Parler d’« impérialisme en tant que tel », c’est évoquer une sorte d’empire informel (en fait bien différent de celui de Tony Négri) où les Etats-Unis joueraient un rôle particulier, garant de l’intérêt général et du maintien de l’ordre pour l’ensemble du système. Ce qui n’exclut pas des tensions entre les intérêts particuliers du capitalisme américain et cette fonction d’ordre général, ou à certaines occasions lorsque de nouveaux venus essayent de s’inviter à la table des grands, mais ces tensions restent secondaires face à l’impératif de la préservation de cette domination collective sur le monde. Ce qui n’est pas sans conséquences pour certaines analyses et devrait permettre par exemple d’envisager autrement les modalités d’insertion de la Chine dans ce nouvel ordre mondial impérialiste, pas nécessairement sous l’angle de la confrontation, et en spéculant sur le fait de savoir si la Chine va être la nouvelle puissance dominante qui remplacera le Etats-Unis au XXI° siècle. Car la Chine y a-t-elle vraiment intérêt ? Chercher une place au soleil ne signifie pas nécessairement qu’on a intérêt à prendre la place des Etats-Unis dans le rôle qui est le sien depuis plusieurs décennies.

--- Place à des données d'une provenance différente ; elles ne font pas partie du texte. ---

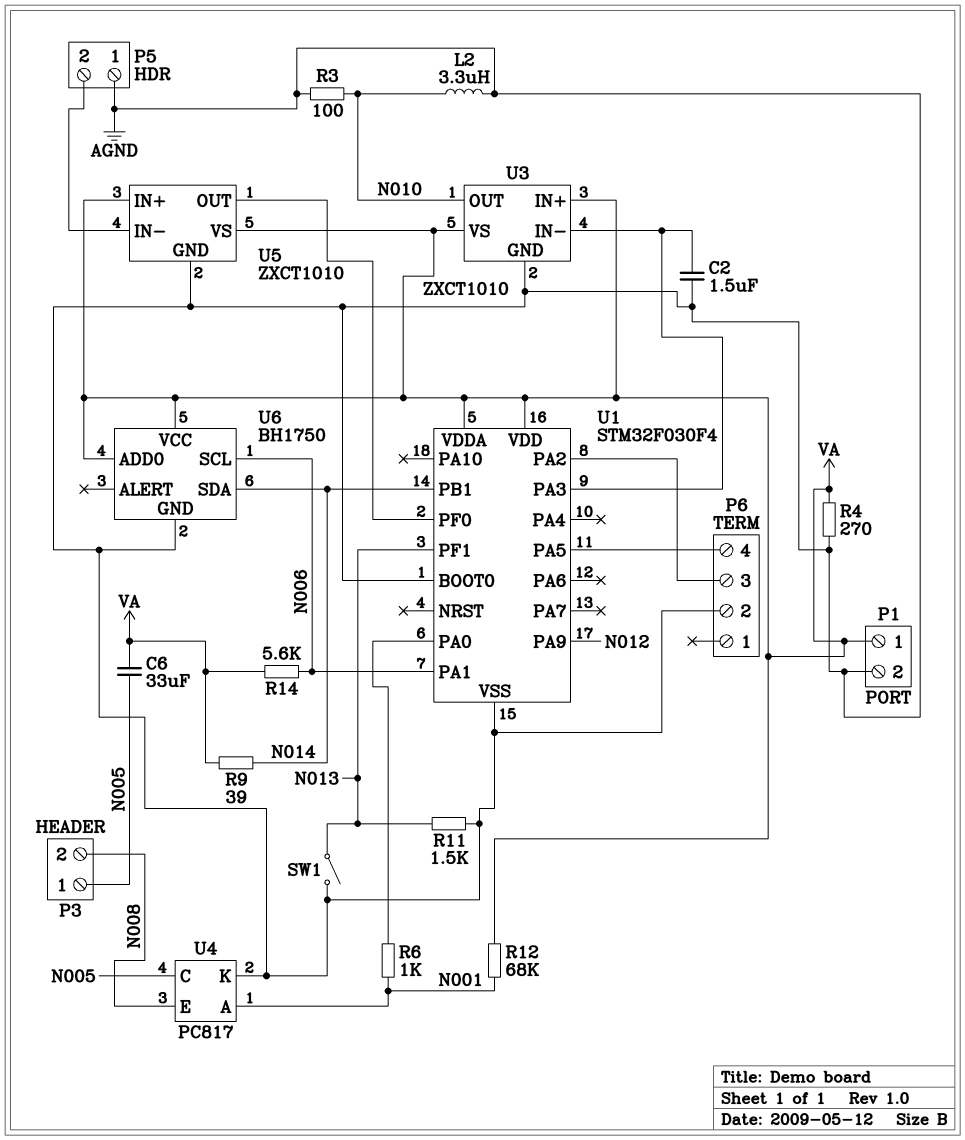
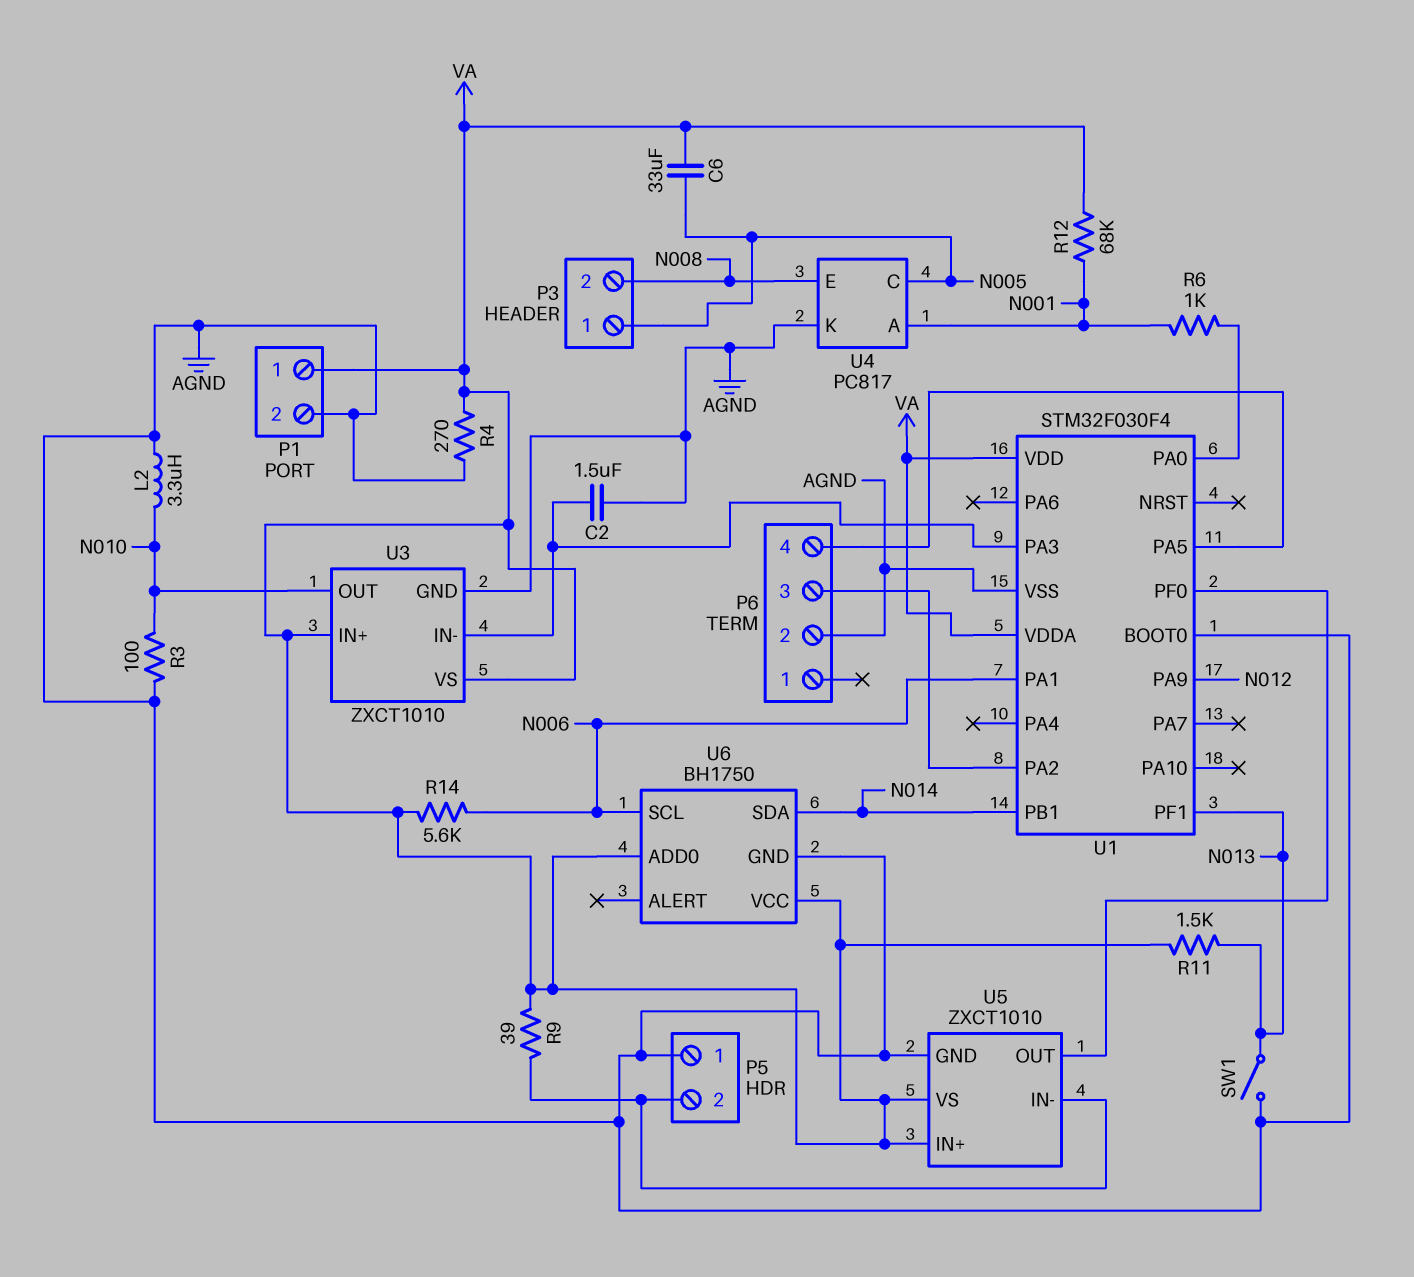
R9: 39 (N014, VA) -> 39 (P5/2, VA)
R11: 1.5k (AGND, N013) -> 1.5k (N013, VA)

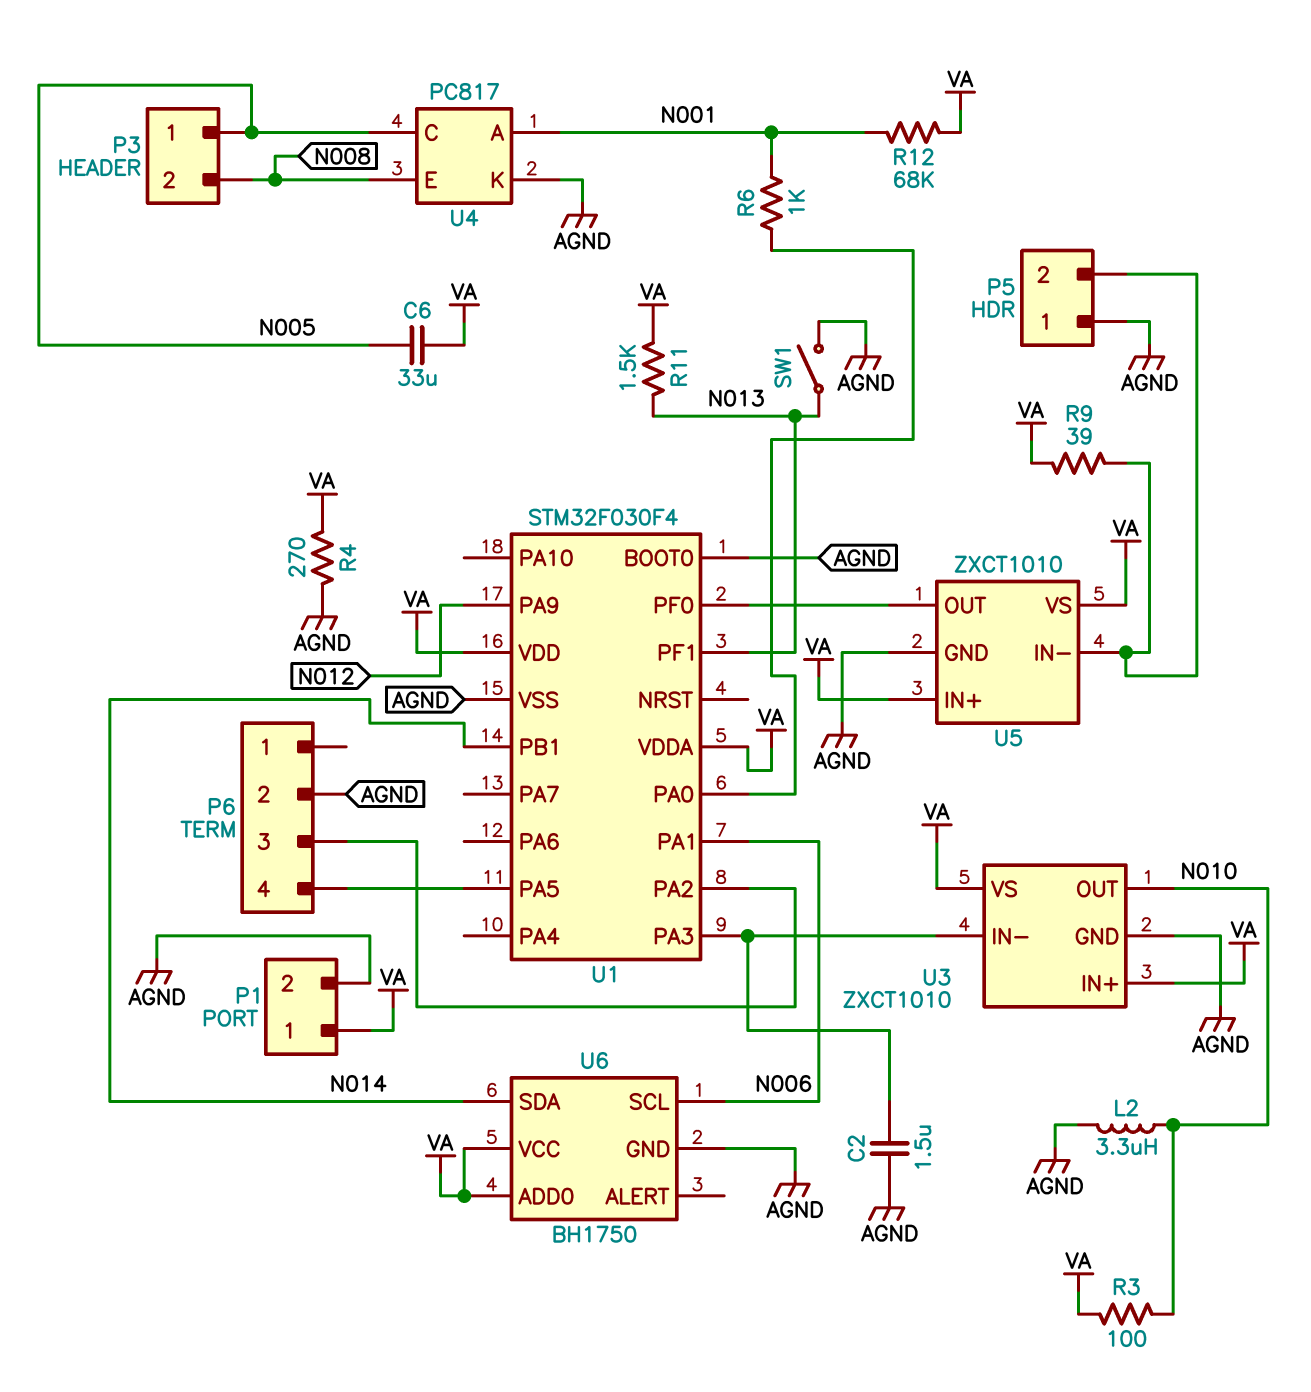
R3: 100 (AGND, N010) -> 100 (N010, VA)
R14: 5.6k (N006, VA) -> none

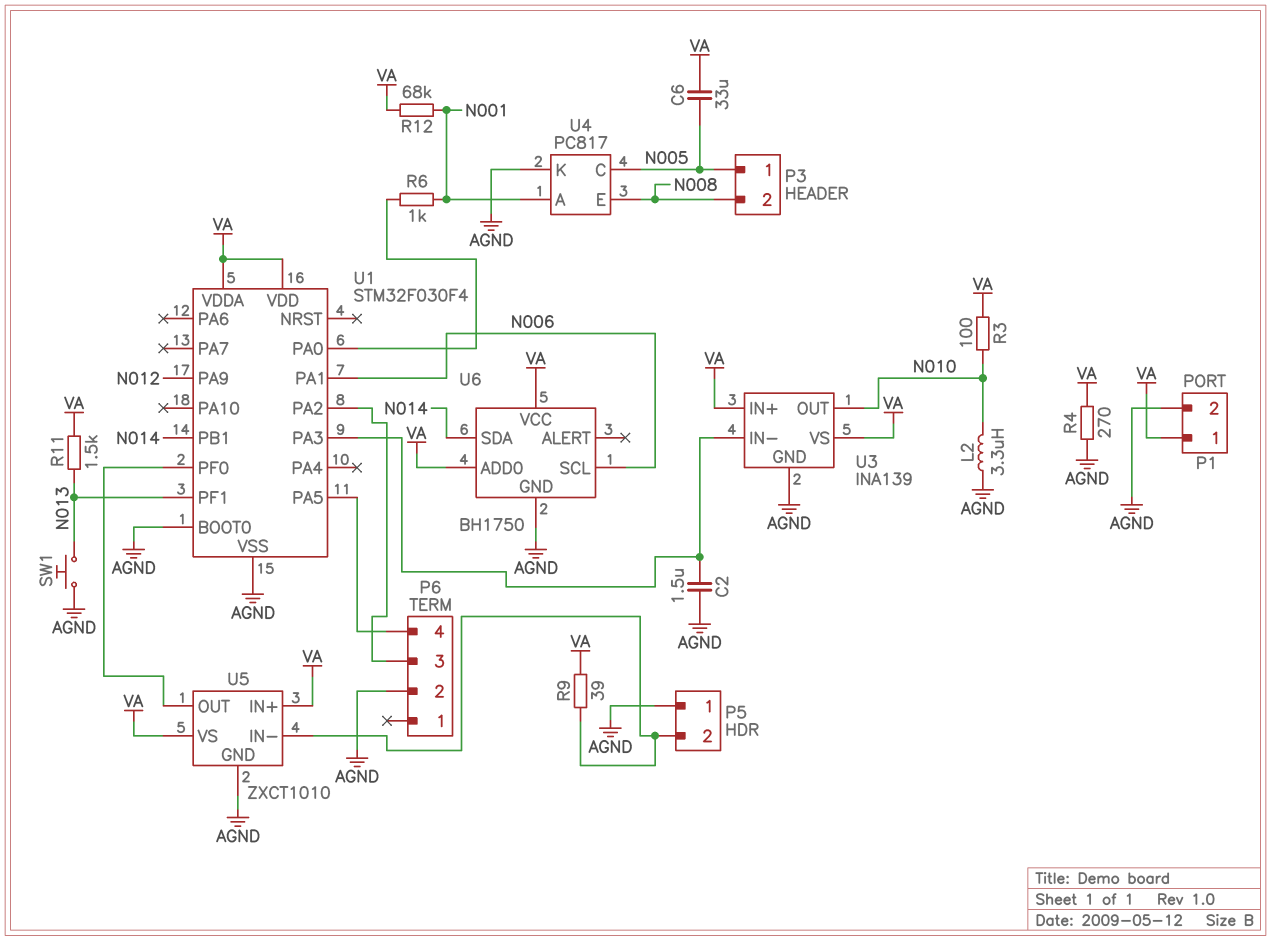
SW1: switch (AGND, N013) -> button (AGND, N013)
U3: ZXCT1010 -> INA139

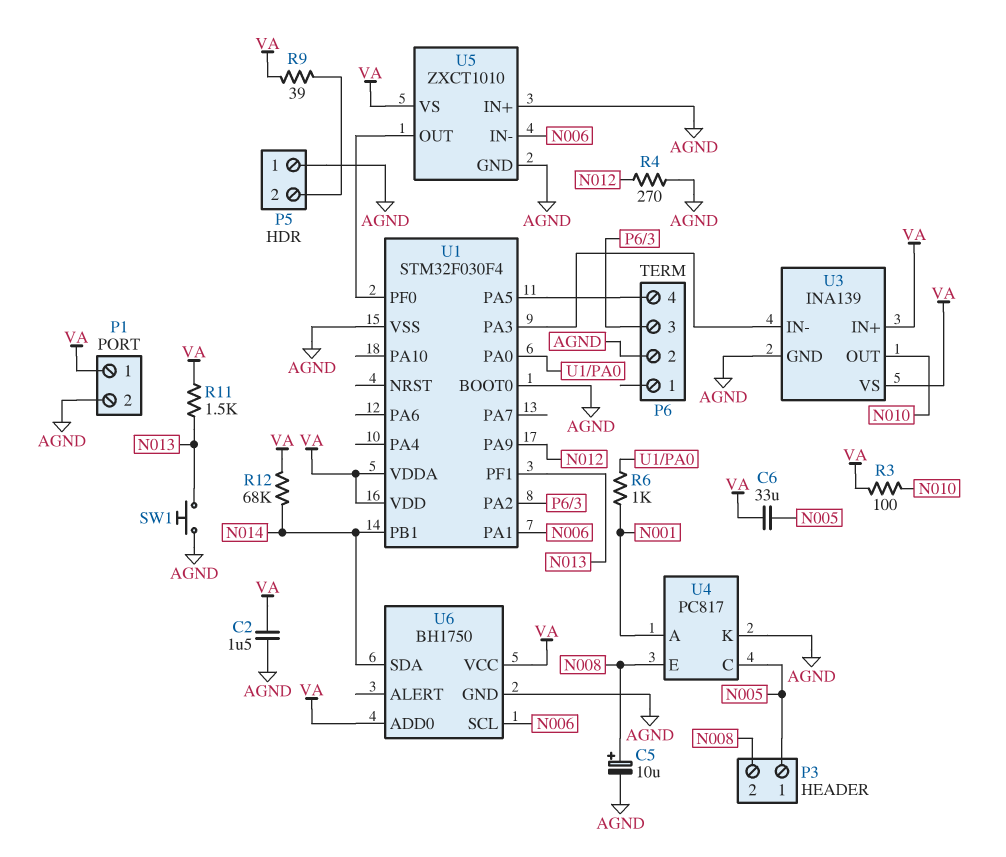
C2: 1.5uF (AGND, U1/PA3) -> 1.5uF (AGND, VA)
C5: none -> 10uF (plus N008, minus AGND)
L2: 3.3uH (AGND, N010) -> none
R4: 270 (AGND, VA) -> 270 (AGND, N012)
R12: 68k (N001, VA) -> 68k (N014, VA)
U5 pin IN+: VA -> AGND
U5 pin IN-: P5/2 -> N006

Et donc autant le dire aussi, je ne suis pas non plus très convaincu par tous les discours sur le prétendu « déclin » des Etats-Unis qui à mon avis manquent de mise en perspective sur le long terme et surtout restent prisonniers d’un schéma sur l’impérialisme qui me semble un peu dépassé en n’appréhendant pas suffisamment l’importance de ce qui s’est passé après 1945 et qui est loin d’être remis en cause aujourd’hui par aucune des grandes puissances de ce monde.

 

La « guerre sans limite » et ses conséquences

 

Pour conclure, je voudrais ajouter quelques mots sur la « guerre permanente » ou la « guerre sans limite » que mène l’impérialisme contre les peuples. 

Justement parce qu’elle est permanente et rarement de haute intensité comme ce fut le cas au début de l’intervention en Irak en 2003, ce type de conflit nous pose incontestablement quelques difficultés politiques. Sous prétexte de lutte contre le « terrorisme », la guerre s’est en quelques sorte diluée dans le temps et dans l’espace. Et elle a pour résultat désormais d’imbriquer totalement les questions militaires et les questions policières. 

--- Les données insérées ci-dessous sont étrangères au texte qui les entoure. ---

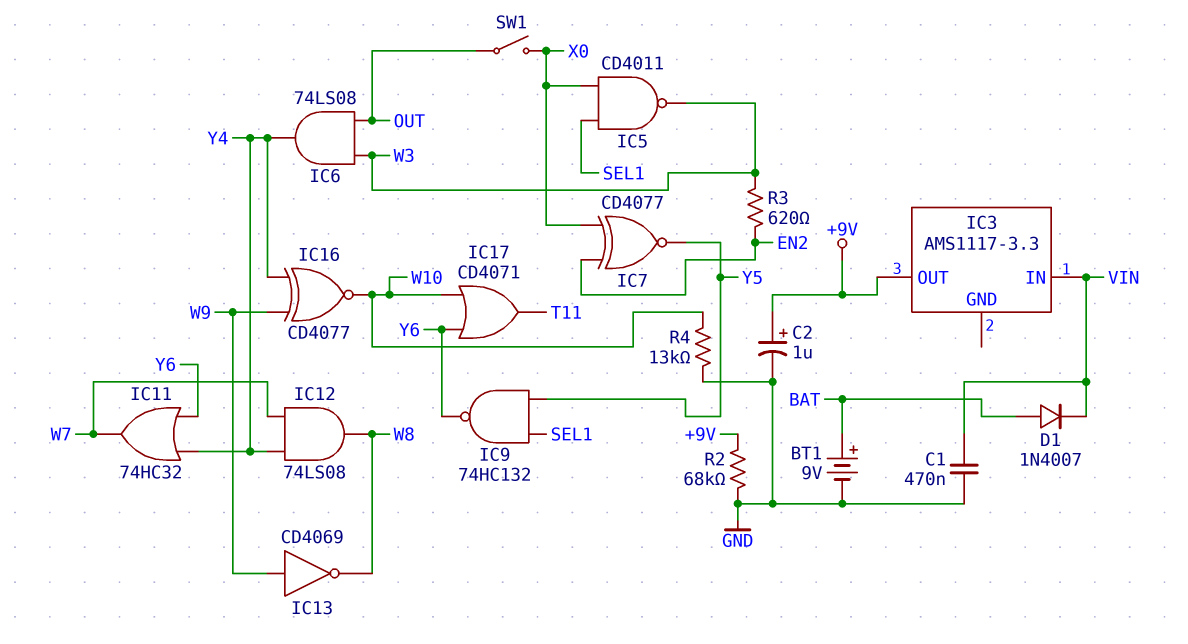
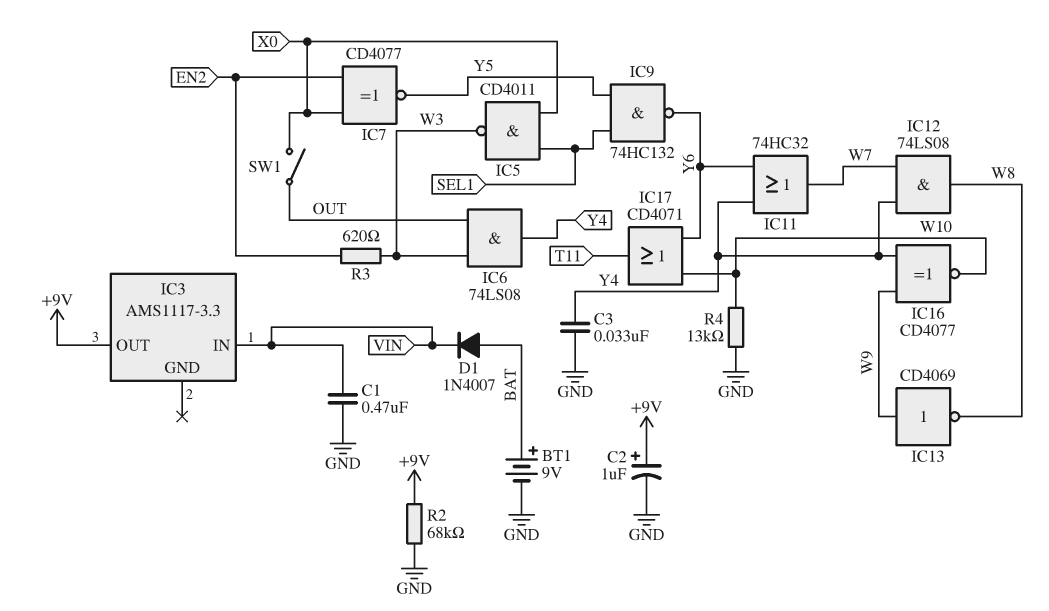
C3: none -> 33nF (GND, Y4)

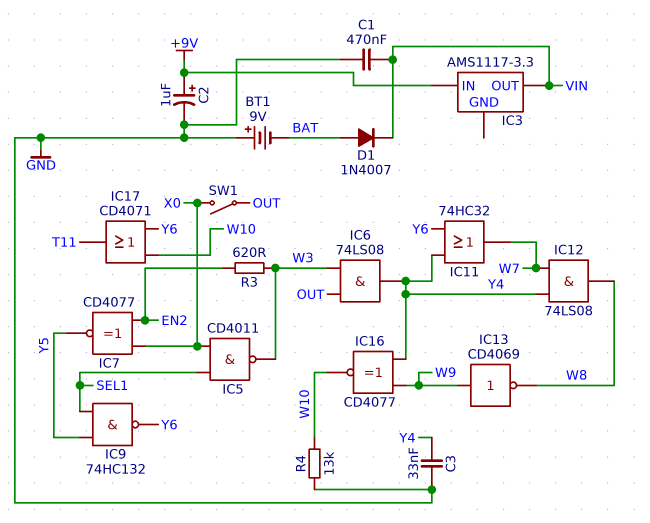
BT1: 9V (plus BAT, minus GND) -> 9V (plus GND, minus BAT)
IC3 pin IN: VIN -> +9V
IC3 pin OUT: +9V -> VIN
R2: 68k (+9V, GND) -> none

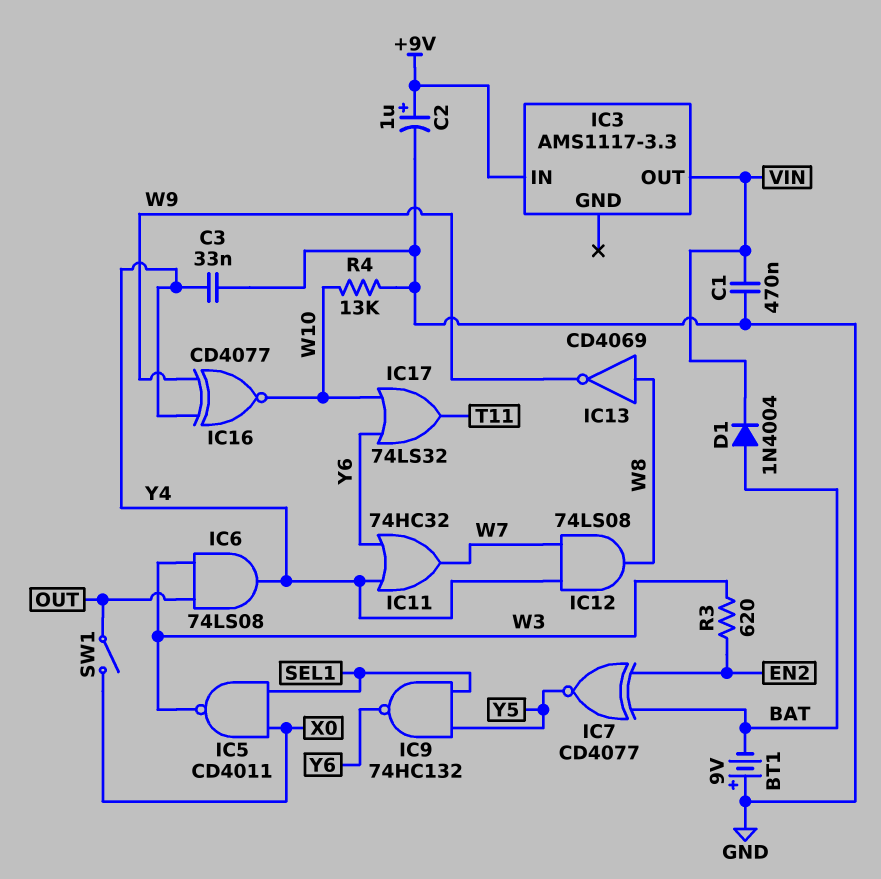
D1: diode 1N4007 (A BAT, K VIN) -> diode 1N4004 (A BAT, K VIN)
IC7: XNOR CD4077 (in EN2, in X0, out Y5) -> XNOR CD4077 (in BAT, in EN2, out Y5)
IC13: NOT CD4069 (in W9, out W8) -> NOT CD4069 (in W8, out W9)
IC17: OR CD4071 (in W10, in Y6, out T11) -> OR 74LS32 (in W10, in Y6, out T11)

Une telle évolution devrait nous obliger sans aucun doute à reconsidérer l’importance des luttes pour les droits démocratiques d’un point de vue révolutionnaire et en tant que révolutionnaires.

Mais ce type d’intervention nous pose en même temps d’autres problèmes, notamment lorsque la question démocratique est prise à rebours, en particulier lorsque nous devons faire face à la propagande de l’impérialisme et à l’instrumentalisation de la question des droits de l’homme que l’impérialisme prétend opposer à la « barbarie des terroristes ». 

Ce sont des difficultés qui nous obligent à travailler bien plus nos explications. Mais elles nous obligent surtout à plus de fermeté face aux pressions de notre propre impérialisme qui se drape dans la morale humaniste avec un certain succès il faut bien le dire, et donc face à la tentation que nous pourrions avoir à soutenir - même par notre passivité – certaines interventions militaires au nom des « vies » qu’il faudrait sauver tout de suite, et du « moindre mal ».

 

C’est d’ailleurs l’un des paradoxes de la situation, et je conclurai vraiment là-dessus : la notion d’impérialisme est sans doute devenue plus compliquée à élaborer et à affiner aujourd’hui sur le plan théorique. Mais en même temps, elle n’a jamais été aussi utile d’un point de vue stratégique lorsqu’on cherche définir une politique indépendante pour la classe ouvrière, un internationalisme qui se place résolument sur un terrain de classe. C’est un paradoxe et ce n’est pas la moindre des difficultés qui sous-tend un certain nombre de nos débats.

 

 

POST-SCRIPTUM (en « conclusion » du débat)

 

Dans la partie du débat qui vient d’être consacrée à la discussion sur l’impérialisme, plusieurs éléments méritent d’être notés.

D’abord sur la place de la théorie. J’ai insisté sur le fait qu’il n’y aura pas de réflexion sur la stratégie un peu sérieuse si elle ne s’appuie pas, surtout pour un sujet comme celui-là, sur une réflexion qui relève de la théorie. Des camarades ont l’air d’objecter qu’ils n’ont rien contre la théorie, mais il faut aussi que la théorie nous serve à quelque chose en tant que militant sinon la discussion risque d’être un peu en l’air. C’est sûr. Mais il y a quand même un petit danger à vouloir trop insister là-dessus : c’est que l’injonction à traduire la réflexion dans le domaine théorique presque immédiatement par des choix sur le plan de l’intervention militante (sinon à quoi ça sert ?) peut-être aussi une façon de ne pas trop s’embarrasser de la discussion et même de l’évacuer d’une certaine manière.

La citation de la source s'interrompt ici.